I belong to a Club and we have purchased a number of these products, which are frequently in use by multiple Club Members.

The Tablets have come with a significant number of pre-loaded APPs (Most are Google APPs).

The only non Google APPS are Galaxy APPS, Samsung Push Service & the one the Club uses for its activity.

We have no use for most of the APPs and, because some of the Members tend to 'fiddle' when they have a screen in front of them, we want to limit their ability to do this by removing as many of the APPS that are surplus to our requirements, as we can.

We also want the Tablets to conserve battery power as much as possible, which is another reason not to have unwanted APPs that search the Internet for updates.

I have talked to Samsung and they tell me that you can not remove (or even disable) ANY of the pre-loaded APPs.

I would have thought that the Google APPS would not be 'default' APPs and so could be either disabled or removed.

Can someone kindly advise me on this please?


----------



## sobeit (Nov 11, 2007)

it is impossible to remove preinstall apps without rooting. You can disable some of them, and some you can turn off. However it can become a nitemare when there are updates because some of those you turn off, will turn back on with updates. 

rooting will void any warranty if caught. improper rooting can create bricks. do so at your own risk.


----------



## daviren (Jan 14, 2012)

Thanks for your response. I have a further question, or two.



sobeit said:


> it is impossible to remove preinstall apps without rooting.


Can you please explain rooting.



sobeit said:


> You can disable some of them, and some you can turn off. However it can become a nitemare when there are updates because some of those you turn off, will turn back on with updates.


How can I tell which ones are capable of being either turned off or disabled? As I mentioned most of them are google APPs.



sobeit said:


> improper rooting can create bricks.


What are bricks?


----------



## joeten (Dec 4, 2008)

This will give you some idea of what rooting is How to root your Android phone or tablet | Digital Trends
Some info on disabling apps Everything you wanted to know about disabling apps on your Android | Android Central

Brick it means you would render it useless.


----------



## StalemateBlack (Feb 24, 2015)

If rooting (and thereby voiding your warranty) is your intended course of action, I would suggest consulting this thread for the SM-T110. It is not for that faint of heart, but aside from better overall control of your devices you may find that energy usage does go down when using a custom Android ROM.

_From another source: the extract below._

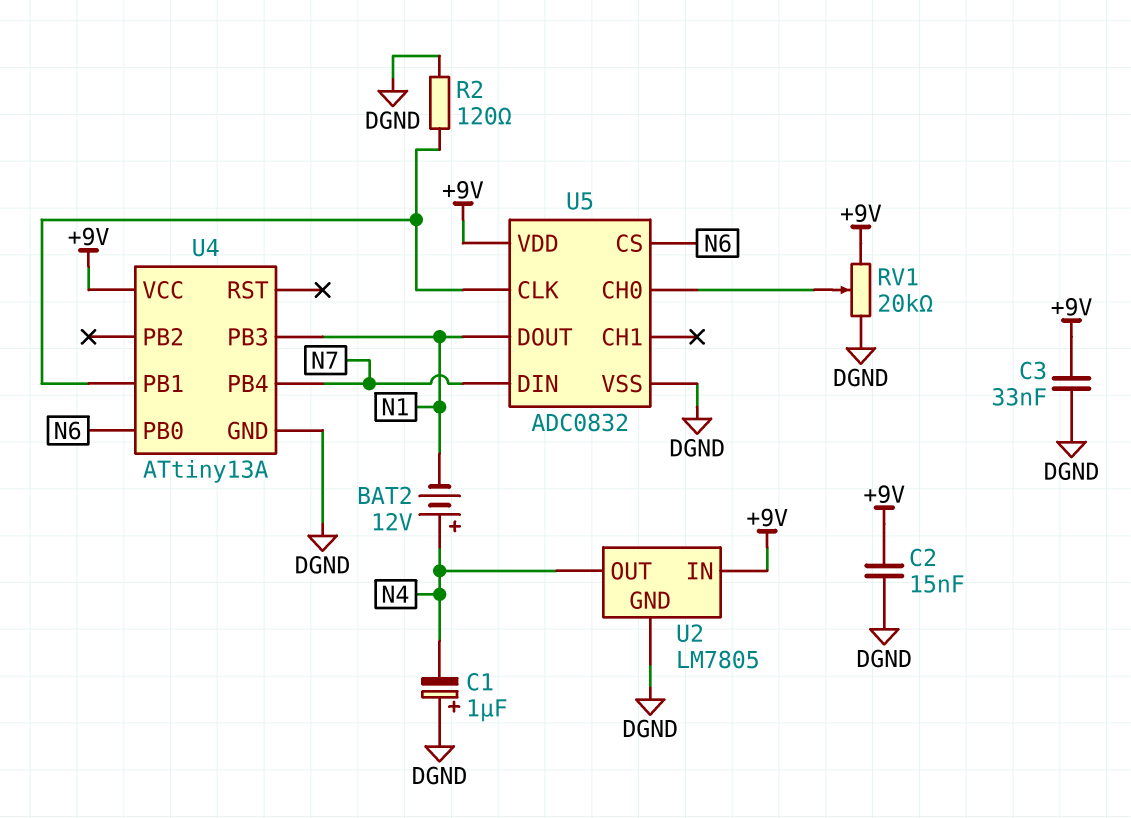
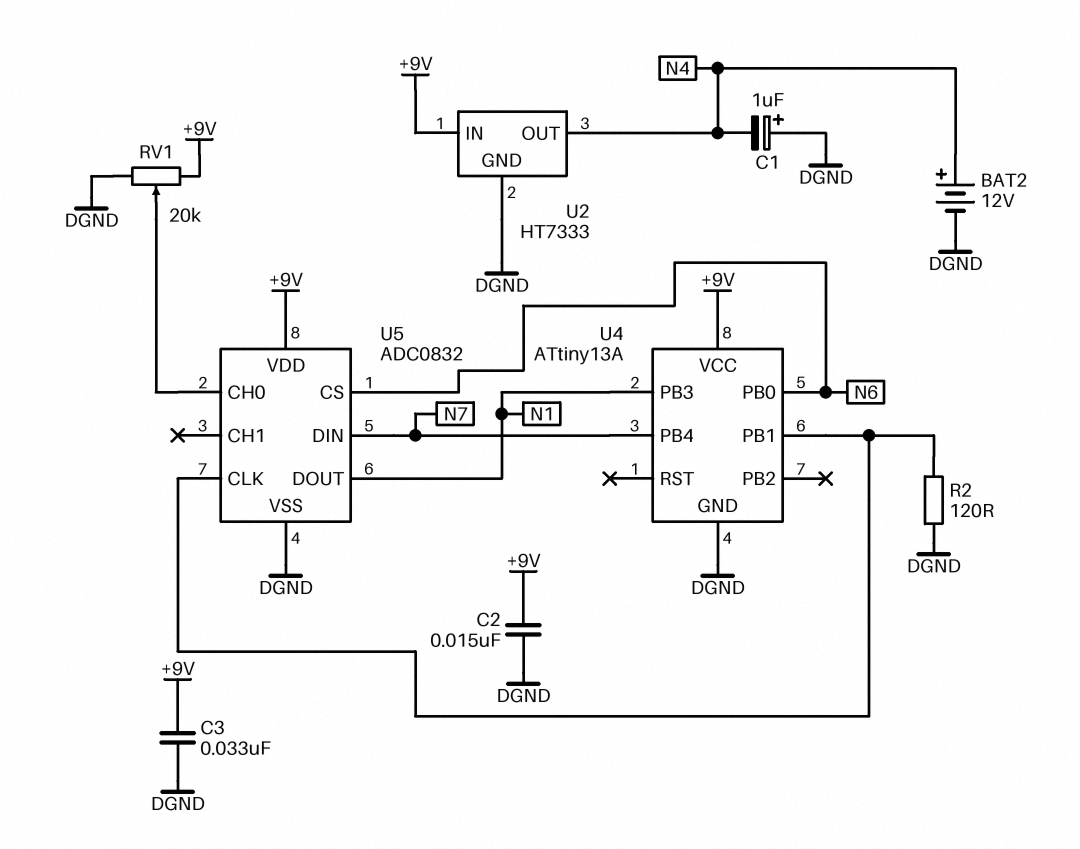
BAT2: 12V (plus N4, minus N1) -> 12V (plus N4, minus DGND)
U2: LM7805 -> HT7333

One of my preferred apps for disabling unwanted resource hogs is Titanium Backup Pro (for freezing apps), but there are others out there as well.

The process will require Rooting, then installing a custom recovery, then flashing the device with a custom ROM. It can be a little daunting but the link above should help. Each device has its own little quirks to deal with when undertaking a project like this, so read up everything you can before starting.

I've done this on Motorola Atrix 4G, Samsung Galaxy S2, an Acer tablet, and some low end LG phones.


----------